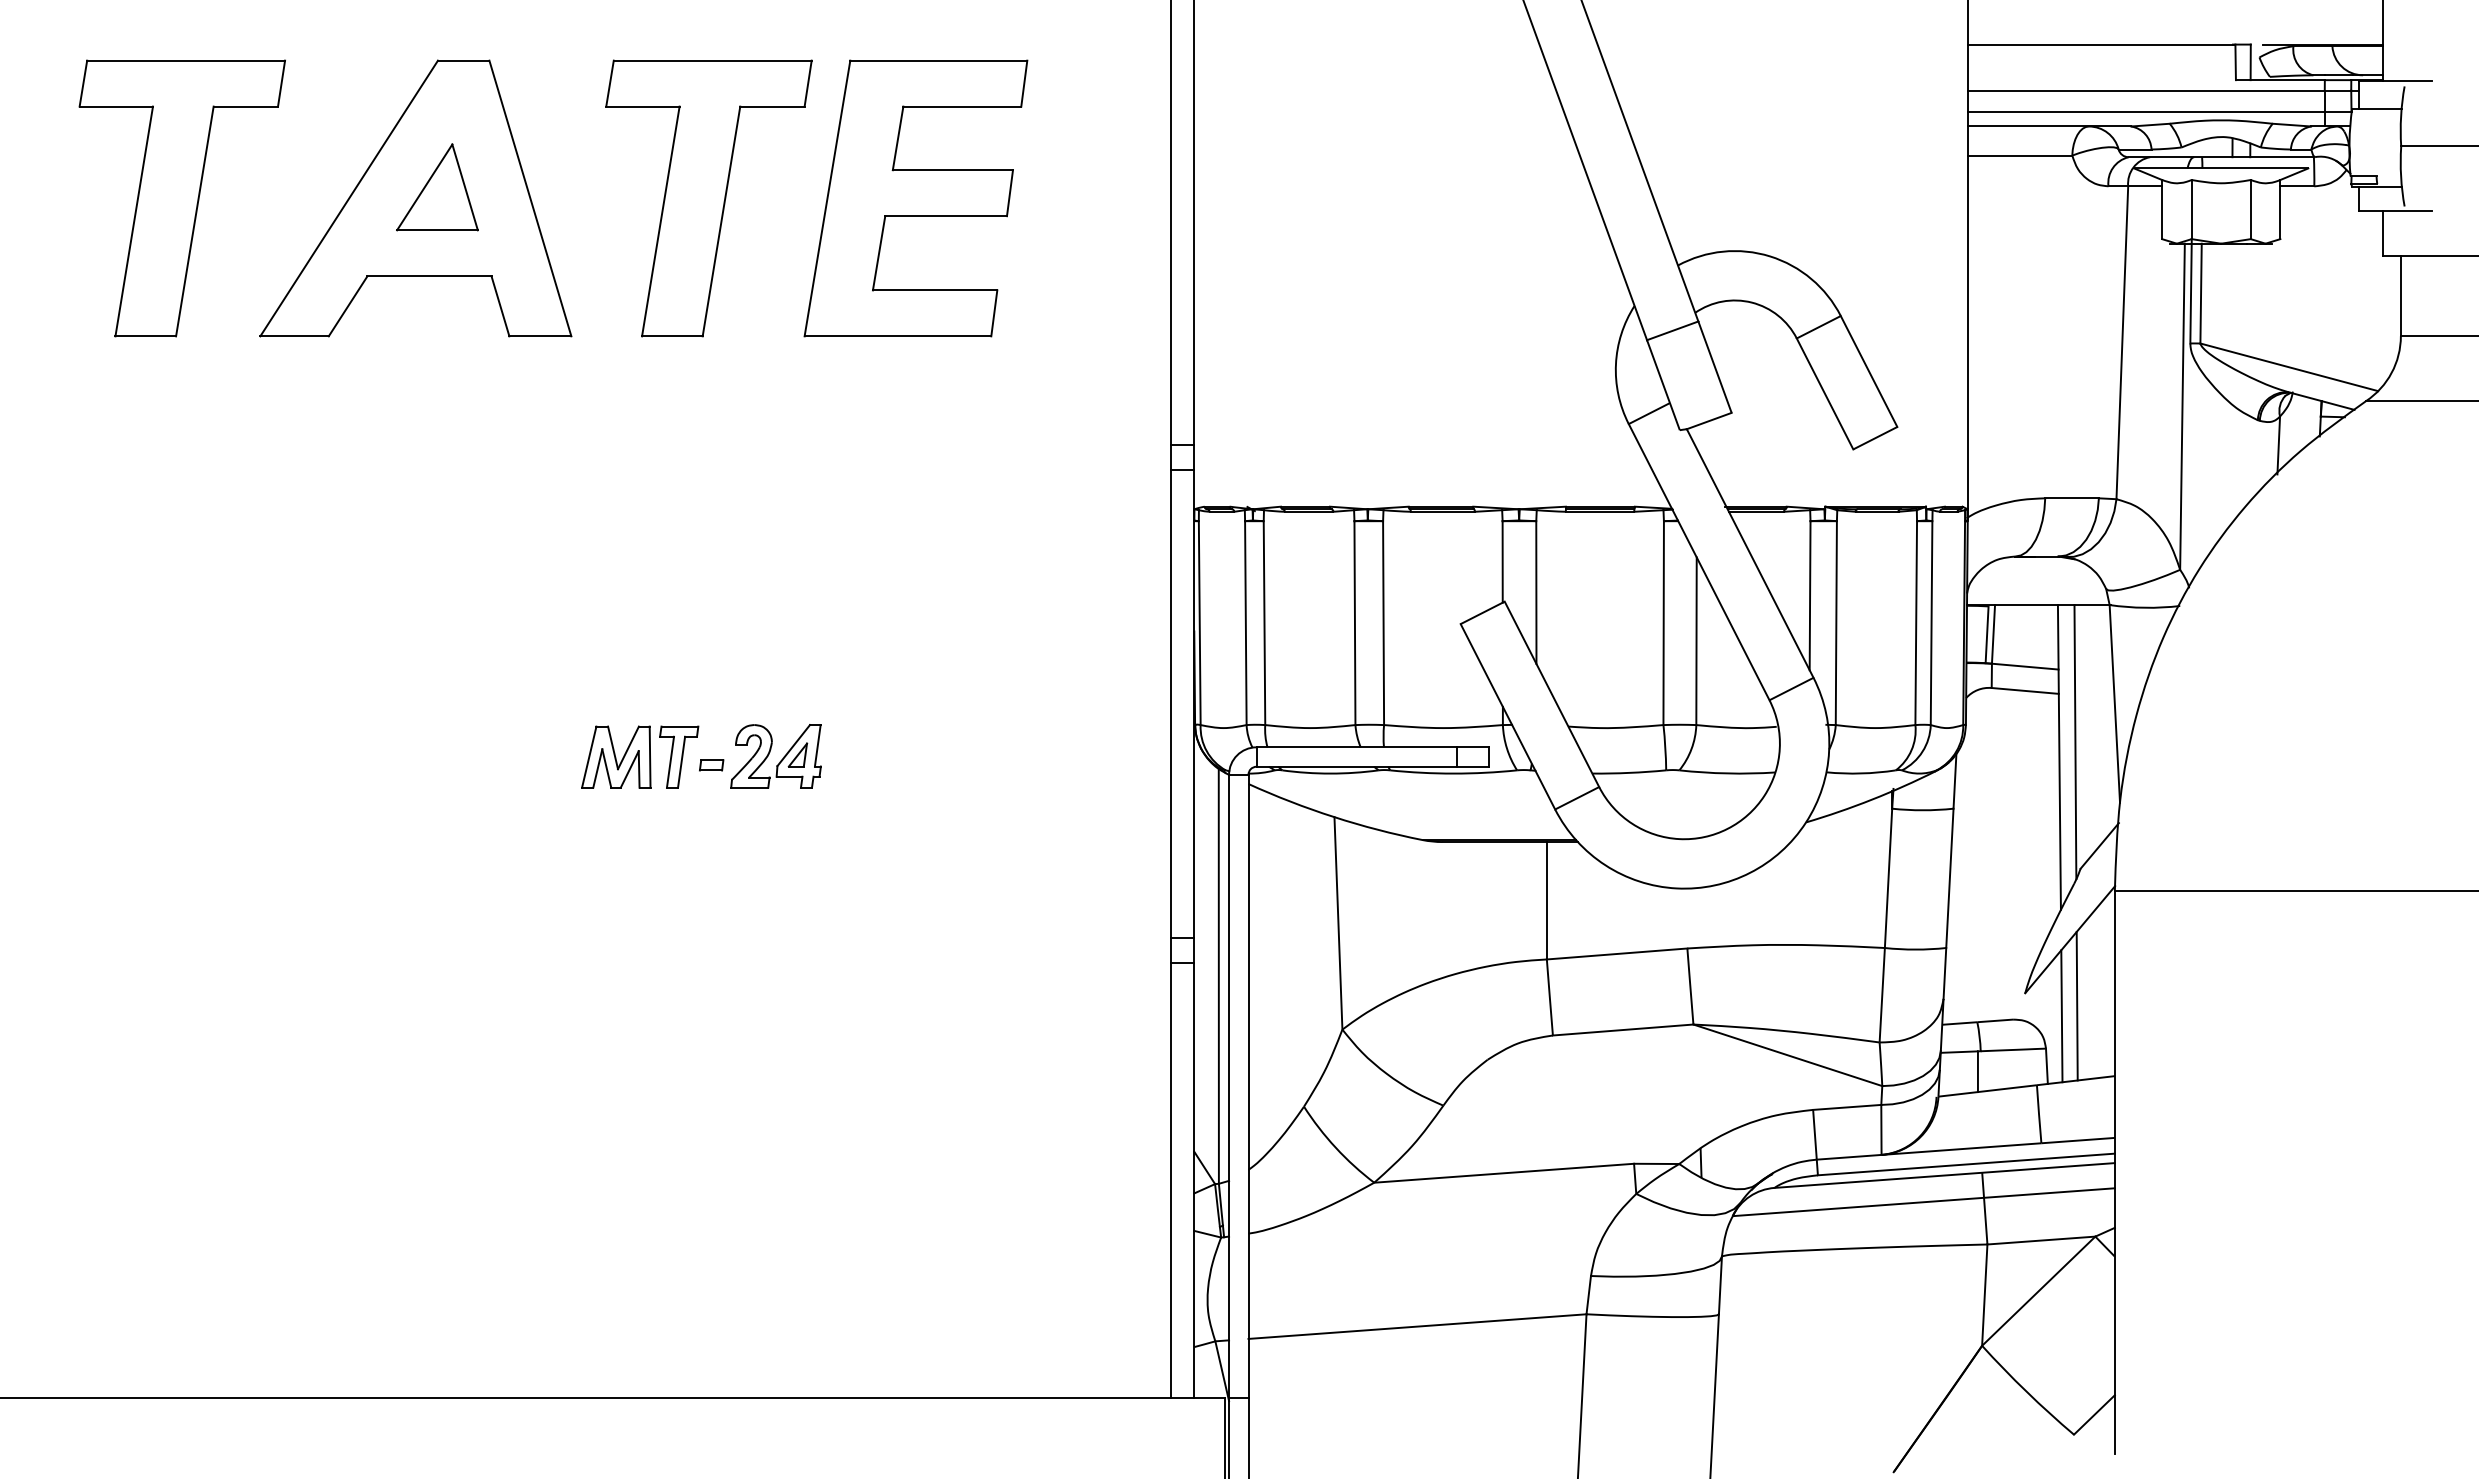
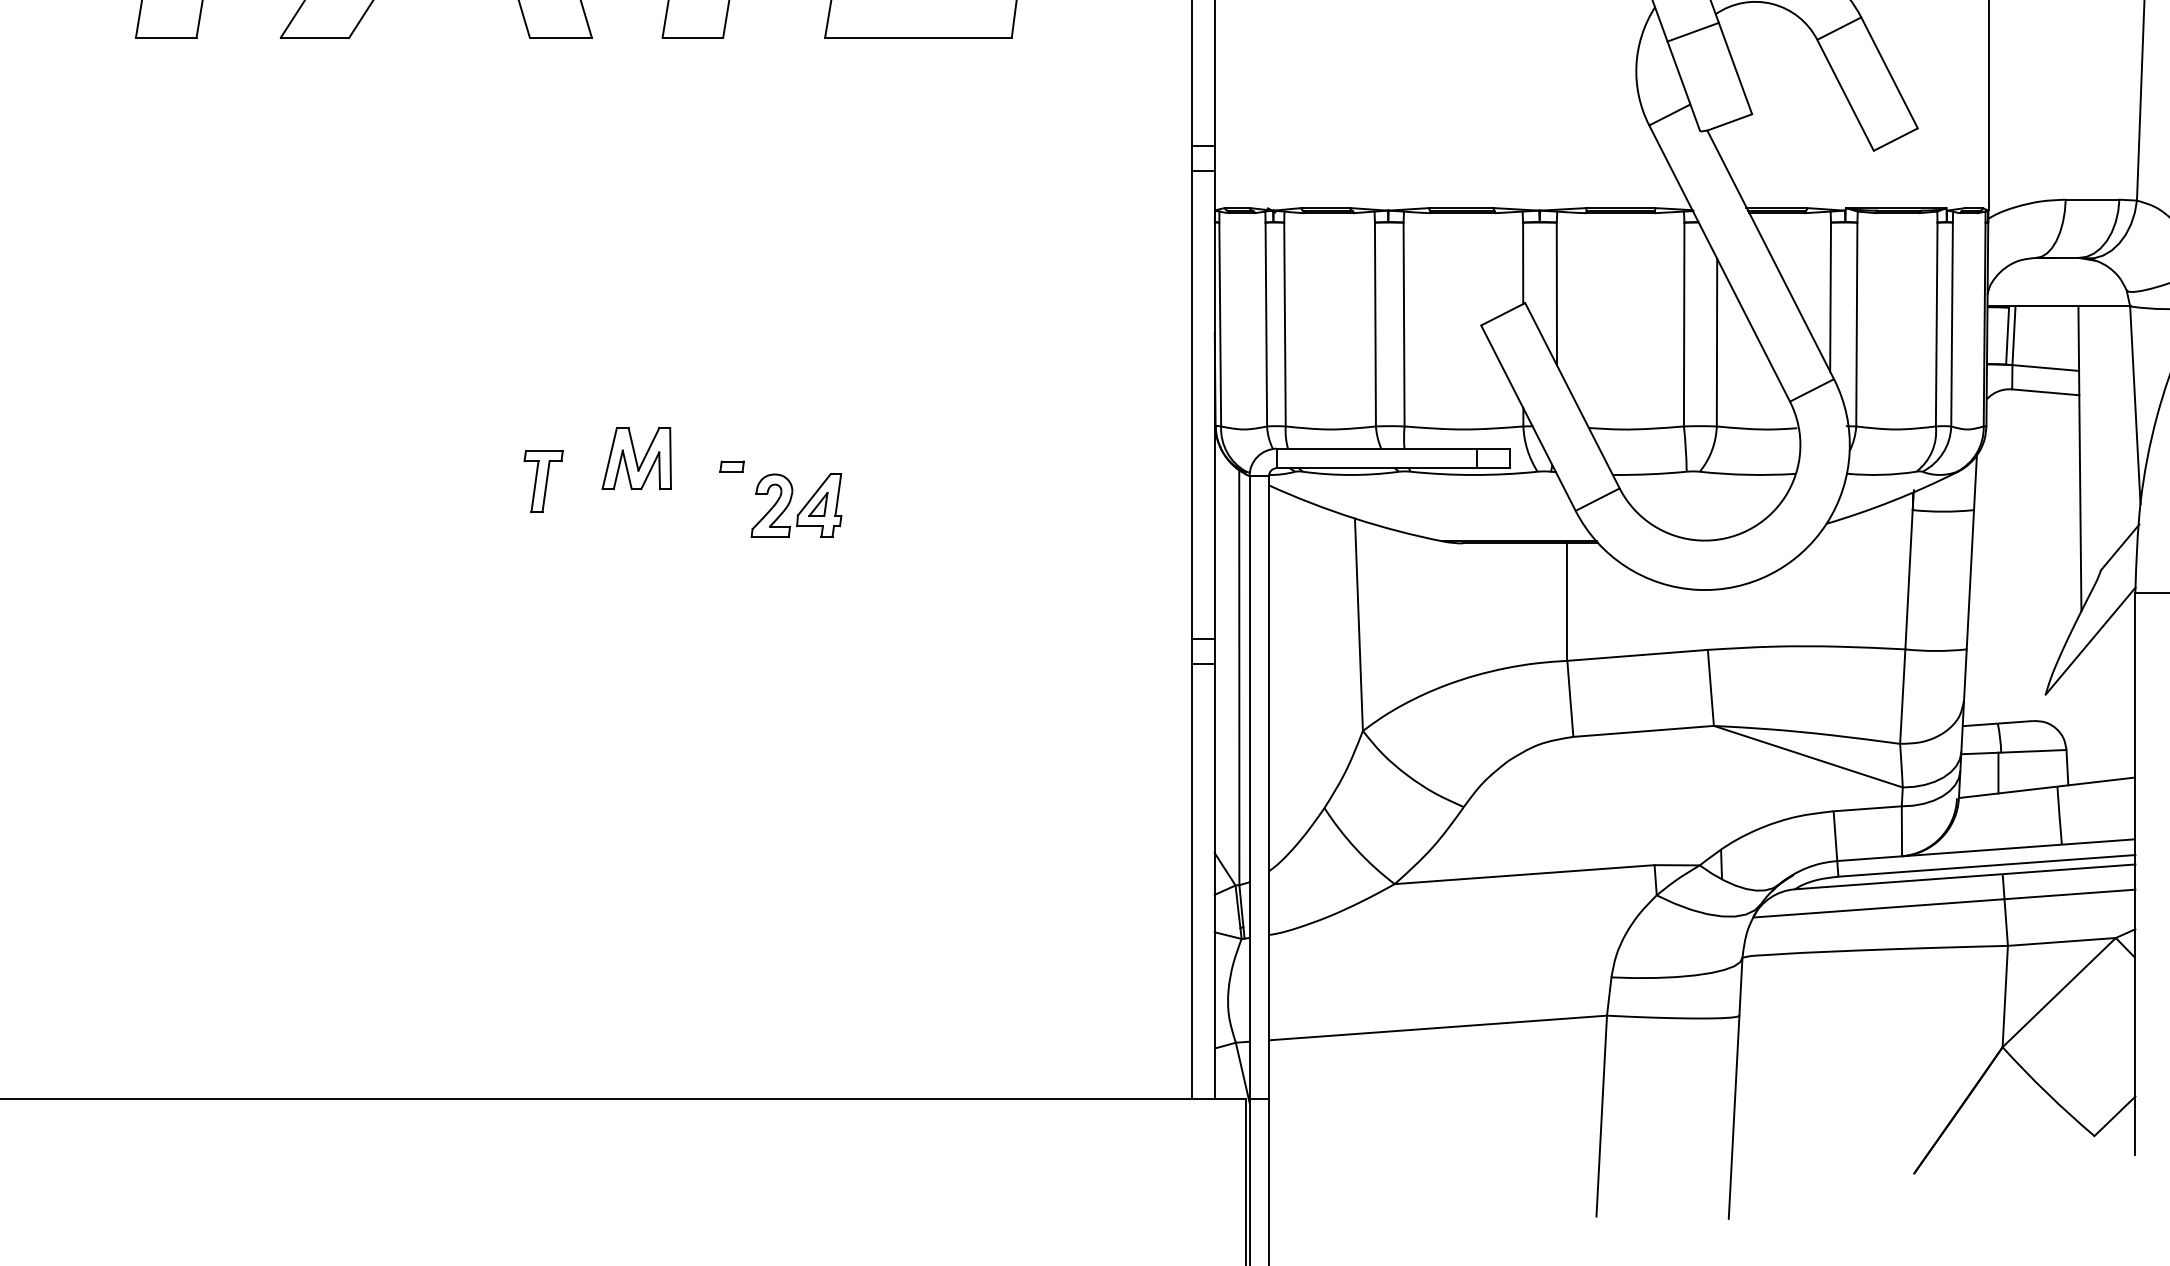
line: (2075, 742) -> (2095, 443), removed
part: (769, 754) -> (789, 503), moved
part: (679, 756) -> (543, 480), moved
line: (2076, 1005) -> (2096, 706), removed
line: (2061, 1016) -> (2081, 717), removed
□ □ □
## [TASK TO CARRY OUT]
An exact copy of the entries above is required, with the pictures left out.

## [PROBLEM SOLUTION]
line: (2075, 742) -> (2095, 443), removed
part: (769, 754) -> (789, 503), moved
part: (679, 756) -> (543, 480), moved
line: (2076, 1005) -> (2096, 706), removed
line: (2061, 1016) -> (2081, 717), removed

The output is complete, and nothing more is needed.